Quando se enfrenta o tema da mulher vêm ao de cima coisas relegadas, reprimidas, valores… Por isso, o primeiro fruto foi o próprio tema, gerador de vida.

Além disso, a importância da educação como factor histórico e como desenvolvimento contemporâneo, a constatação que as mulheres foram mantidas numa condição de escassa educação. Sinto vergonha por isso. Deve haver gente competente e, se há, deve participar mais nas decisões a todos os níveis, e também em todos os dicastérios. Vem-me à cabeça a parábola dos talentos: o talento das mulheres enterrámo-lo. E não por culpa delas, mas dos homens.  Foi forte a dimensão do testemunho, ao lado das intervenções. O testemunho da Irmã Mercedes Casas sobre a vida consagrada: que beleza! Simples, descritiva, tornada de forma muito feminina! Tocou-me muito. “

Cardeal Ouellet pediu perdão às mulheres

- Providencialmente, um dos dias em que se desenrolou a Assembleia da CAL coincidiu com o 8 de Março, Dia Internacional da Mulher. Naquela manhã houve um facto importante e comovente, uma experiencia vital que ficou impressa no coração de cada um dos participantes: o Senhor Cardeal, Presidente da CAL, pediu pessoalmente perdão às mulheres. O que o levou a fazer isso?
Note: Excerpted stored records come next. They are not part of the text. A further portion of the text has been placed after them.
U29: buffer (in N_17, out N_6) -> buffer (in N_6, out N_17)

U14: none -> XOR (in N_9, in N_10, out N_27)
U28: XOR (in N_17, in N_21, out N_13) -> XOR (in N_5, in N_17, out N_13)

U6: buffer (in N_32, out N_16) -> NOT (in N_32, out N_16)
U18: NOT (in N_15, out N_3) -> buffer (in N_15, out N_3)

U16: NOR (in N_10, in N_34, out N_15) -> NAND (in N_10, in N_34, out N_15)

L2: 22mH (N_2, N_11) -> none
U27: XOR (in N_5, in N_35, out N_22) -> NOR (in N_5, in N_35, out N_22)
A ideia nasceu em mim enquanto se aproximava o Dia da Mulher e aquele gesto fi-lo em primeira pessoa sem envolver os outros, embora fizesse sentido também para eles. Pensei nos meus limites, nos meus erros do passado, no meu pequeno mundo pessoal e em tudo o que tínhamos posto em relevo nos dias precedentes sobre a situação concreta da mulher, aos maus-tratos, a violência, o tráfico, o feminicídio, o desprezo, a violência familiar… Naquele quadro, e querendo realizar um gesto simples por essa ocorrência, fi-lo de forma espontânea, como homem perante as mulheres. E assim foi: senti-me comovido, mortificado, sinceramente arrependido pelos pecados dos homens perante as mulheres. Foi um gesto simbólico. Acho que seja no espírito do Papa Francisco”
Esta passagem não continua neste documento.